Shaw Brothers Cinema: Kwan Young Moon w/Ali, Stallone, Shaw Knighted & More!

This 'Shaw Brothers Cinema' entry is a two for one special featuring a lot of behind the scenes pics, some poster artwork, cast pictorials and some interesting extras such as the knighthood of Sir Run Run Shaw and even a surprise appearance from Ali and Sly Stallone! There's also some "unfinished business" with an encore of a troubled film that started out as HELLISH SOUL before being taken over by a different director, but yet it still never got completed!

***The images seen below all come from Southern Screen issues from--April 1978, November 1978, September 1980, November 1980 and February 1981***

SPOTLIGHT ON: Sir Run Run Shaw

On March 7th, 1978, Chinese movie mogul, Run Run Shaw became Sir Run Run Shaw.

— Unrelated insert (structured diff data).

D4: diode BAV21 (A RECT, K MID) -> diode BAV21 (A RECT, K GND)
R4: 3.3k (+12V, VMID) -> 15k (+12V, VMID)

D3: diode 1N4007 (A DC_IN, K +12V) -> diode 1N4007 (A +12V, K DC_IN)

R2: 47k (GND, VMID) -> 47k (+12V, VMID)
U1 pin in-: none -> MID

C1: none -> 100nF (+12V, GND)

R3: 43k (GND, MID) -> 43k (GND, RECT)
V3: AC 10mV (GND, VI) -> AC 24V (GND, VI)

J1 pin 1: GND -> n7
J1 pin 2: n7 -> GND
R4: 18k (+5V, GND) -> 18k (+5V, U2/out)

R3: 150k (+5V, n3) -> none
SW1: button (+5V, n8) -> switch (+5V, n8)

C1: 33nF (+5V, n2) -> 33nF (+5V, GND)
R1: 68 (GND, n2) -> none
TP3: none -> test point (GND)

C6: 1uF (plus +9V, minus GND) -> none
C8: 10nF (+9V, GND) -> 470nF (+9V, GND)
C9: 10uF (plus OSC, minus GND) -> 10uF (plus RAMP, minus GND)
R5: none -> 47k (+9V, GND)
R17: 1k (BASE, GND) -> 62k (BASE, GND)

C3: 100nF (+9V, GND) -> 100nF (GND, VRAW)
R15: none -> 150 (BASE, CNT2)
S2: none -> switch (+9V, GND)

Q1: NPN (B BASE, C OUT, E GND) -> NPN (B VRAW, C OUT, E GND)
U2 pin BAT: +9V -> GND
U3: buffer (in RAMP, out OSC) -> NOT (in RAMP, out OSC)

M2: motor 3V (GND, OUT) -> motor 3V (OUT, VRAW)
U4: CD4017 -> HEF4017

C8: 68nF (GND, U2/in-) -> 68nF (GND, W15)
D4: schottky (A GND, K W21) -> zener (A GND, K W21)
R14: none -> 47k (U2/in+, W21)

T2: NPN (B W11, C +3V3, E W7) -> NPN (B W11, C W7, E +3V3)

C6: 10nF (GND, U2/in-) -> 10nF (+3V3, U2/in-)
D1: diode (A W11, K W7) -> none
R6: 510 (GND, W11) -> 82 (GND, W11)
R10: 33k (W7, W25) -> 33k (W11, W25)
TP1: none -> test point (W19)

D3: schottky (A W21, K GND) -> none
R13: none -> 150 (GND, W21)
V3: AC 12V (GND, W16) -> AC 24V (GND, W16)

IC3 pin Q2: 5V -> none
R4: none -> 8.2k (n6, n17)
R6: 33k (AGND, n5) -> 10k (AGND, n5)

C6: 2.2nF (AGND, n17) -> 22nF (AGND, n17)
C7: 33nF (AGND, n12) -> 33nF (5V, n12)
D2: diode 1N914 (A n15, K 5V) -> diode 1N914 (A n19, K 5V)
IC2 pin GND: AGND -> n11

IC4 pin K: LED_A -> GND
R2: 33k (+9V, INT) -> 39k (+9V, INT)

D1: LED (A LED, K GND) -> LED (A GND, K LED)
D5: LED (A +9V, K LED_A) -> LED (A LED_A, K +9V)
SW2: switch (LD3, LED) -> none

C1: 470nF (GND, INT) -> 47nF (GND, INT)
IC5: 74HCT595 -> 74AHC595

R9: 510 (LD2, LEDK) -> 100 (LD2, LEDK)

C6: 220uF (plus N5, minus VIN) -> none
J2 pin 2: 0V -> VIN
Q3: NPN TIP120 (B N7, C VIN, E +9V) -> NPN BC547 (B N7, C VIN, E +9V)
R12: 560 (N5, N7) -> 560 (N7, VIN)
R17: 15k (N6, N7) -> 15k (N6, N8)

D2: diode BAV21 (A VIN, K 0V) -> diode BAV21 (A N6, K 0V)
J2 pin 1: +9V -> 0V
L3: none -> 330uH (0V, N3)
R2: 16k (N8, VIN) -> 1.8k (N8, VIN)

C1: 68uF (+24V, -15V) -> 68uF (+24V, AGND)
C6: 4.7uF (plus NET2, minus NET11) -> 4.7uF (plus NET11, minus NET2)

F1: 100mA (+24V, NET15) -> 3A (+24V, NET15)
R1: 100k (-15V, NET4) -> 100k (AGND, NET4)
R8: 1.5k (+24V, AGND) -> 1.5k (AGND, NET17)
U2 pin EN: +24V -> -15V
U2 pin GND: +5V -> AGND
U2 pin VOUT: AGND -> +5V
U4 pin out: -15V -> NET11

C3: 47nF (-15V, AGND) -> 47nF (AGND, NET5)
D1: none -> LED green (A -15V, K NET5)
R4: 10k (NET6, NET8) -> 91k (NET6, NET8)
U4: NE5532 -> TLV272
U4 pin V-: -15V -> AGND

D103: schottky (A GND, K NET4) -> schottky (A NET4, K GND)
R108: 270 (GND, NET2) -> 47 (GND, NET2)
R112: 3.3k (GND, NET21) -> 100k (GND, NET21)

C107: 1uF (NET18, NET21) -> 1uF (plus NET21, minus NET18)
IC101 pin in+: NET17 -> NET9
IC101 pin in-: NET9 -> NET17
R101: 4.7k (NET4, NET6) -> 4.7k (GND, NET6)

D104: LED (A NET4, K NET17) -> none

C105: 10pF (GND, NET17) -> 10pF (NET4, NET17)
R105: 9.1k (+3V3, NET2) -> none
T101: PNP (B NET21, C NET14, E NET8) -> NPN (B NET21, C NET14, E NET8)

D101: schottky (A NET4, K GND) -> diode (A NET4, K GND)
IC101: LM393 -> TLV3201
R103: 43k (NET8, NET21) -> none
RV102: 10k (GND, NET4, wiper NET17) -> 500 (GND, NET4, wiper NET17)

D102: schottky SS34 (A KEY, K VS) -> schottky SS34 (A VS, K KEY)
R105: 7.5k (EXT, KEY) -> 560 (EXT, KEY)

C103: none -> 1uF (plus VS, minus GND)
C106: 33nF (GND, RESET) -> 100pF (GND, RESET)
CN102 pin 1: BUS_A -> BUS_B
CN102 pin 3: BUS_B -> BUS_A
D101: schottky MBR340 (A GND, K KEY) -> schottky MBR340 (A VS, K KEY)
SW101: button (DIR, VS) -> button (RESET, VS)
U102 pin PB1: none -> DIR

Sir Run Run Shaw at the Asian Film Festival and on an Australian talk show with a slew of his talent pool including Ti Lung (at far right)

SPOTLIGHT ON: Kwan Young Moon

Korean super kicker and master martial artist, Kwan Young Moon (KUNG FU ZOMBIE, RETURN TO THE 36TH CHAMBER) is seen here with two of his students, Sylvester Stallone and Muhammad Ali.

Kwan demonstrates his internal power by allowing this truck to rest on his stomach


Controversial New Wave director, Mou Tun Fei registers for his marriage to a lady whose name I don't know. He caused a stir during his tenure at Shaw Brothers, but raised far more eyebrows with his two grueling WW2 torture movies--MEN BEHIND THE SUN (1988) and the real sequel, BLACK SUN: THE NANKING MASSACRE (1995).

Here's the original HK poster artwork for Mou's grim martial arts drama, A DEADLY SECRET (1980). His penchant for brutality can be seen here in this Wuxia feature starring Pai Piao, Yueh Hua and Shi Szu.

Called the Chinese SALO, Mou's LOST SOULS (1980) was based on real accounts of illegal Chinese immigrants being tortured and raped by slave traders. Mou really came into his own here and foreshadowed the gloomy aura his later productions would immerse themselves in.


John Lo Mar directed this wild comedic kung fu flick which contains near endless fight sequences and every indie kung fu cliche imaginable. Pictured above: Hou Chao Sheng (left), Lo Mar (middle), Ching Siu Tung (right; aka Cheng Hsiao Tung). Ching is the son of famed Shaw director Cheng Kang. Ching himself went on to a mega successful career in directing and choreography.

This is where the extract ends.